Let $A=\bigoplus_{n \ge 0}A_n$ be a positively graded commutative ring. Let $J_n \le A_n$ be subgroups for $j=0,\ldots,N$, satisfying

  1. $\,\,\,A_n \cdot J_m \subseteq J_{n+m}$ for $n+m \le N$
  2. $\,\,\,x \cdot y \in J \Rightarrow x \in J$ or $y \in J$ for all homogeneous $x,y \in A$ with $\deg(xy)\le N$

where $J = \bigoplus_{n=0}^NJ_n$.

These two conditions just say that $J$ behaves like a prime ideal in degrees where the products are defined.

Question: Can $J$ be extended to a homogeneous prime ideal, i.e. is there a homogeneous prime ideal $P \subseteq A$ such that $P_n = J_n$ for $n=0,\ldots,N$ ?

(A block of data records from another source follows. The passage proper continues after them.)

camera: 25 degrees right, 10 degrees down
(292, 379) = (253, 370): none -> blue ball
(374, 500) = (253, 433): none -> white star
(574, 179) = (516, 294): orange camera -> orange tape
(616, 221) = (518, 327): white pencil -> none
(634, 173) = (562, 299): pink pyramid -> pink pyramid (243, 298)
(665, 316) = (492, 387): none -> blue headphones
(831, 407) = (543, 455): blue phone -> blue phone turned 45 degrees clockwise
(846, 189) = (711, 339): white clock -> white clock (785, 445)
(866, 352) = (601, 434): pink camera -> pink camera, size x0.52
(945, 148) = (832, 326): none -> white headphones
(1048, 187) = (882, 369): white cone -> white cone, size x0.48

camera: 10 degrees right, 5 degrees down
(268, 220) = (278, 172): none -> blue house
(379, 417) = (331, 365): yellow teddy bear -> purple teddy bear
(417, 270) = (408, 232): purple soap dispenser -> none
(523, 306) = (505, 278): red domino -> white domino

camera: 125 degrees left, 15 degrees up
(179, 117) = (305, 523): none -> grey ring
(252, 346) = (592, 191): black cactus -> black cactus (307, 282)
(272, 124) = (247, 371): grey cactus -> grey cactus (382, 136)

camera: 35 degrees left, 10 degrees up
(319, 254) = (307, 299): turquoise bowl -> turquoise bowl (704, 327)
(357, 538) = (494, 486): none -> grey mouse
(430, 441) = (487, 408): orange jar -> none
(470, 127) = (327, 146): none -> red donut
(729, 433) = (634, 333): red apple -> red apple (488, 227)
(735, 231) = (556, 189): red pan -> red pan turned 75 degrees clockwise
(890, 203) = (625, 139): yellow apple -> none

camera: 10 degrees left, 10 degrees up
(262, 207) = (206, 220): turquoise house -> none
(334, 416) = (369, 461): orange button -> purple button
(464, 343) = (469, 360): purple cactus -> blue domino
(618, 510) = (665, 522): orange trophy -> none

Motivation: The question came up to me than I was thinking about this question: Characterization of a finitely graded (almost) domain: If the question above has an affirmative answer and if I'm not mistaken, then the ideals in the linked question are exactly of the form $I= P + R_{> N}$ for a prime ideal $P$. But I think, the question above is interesting in its own right to ask it as a separate question.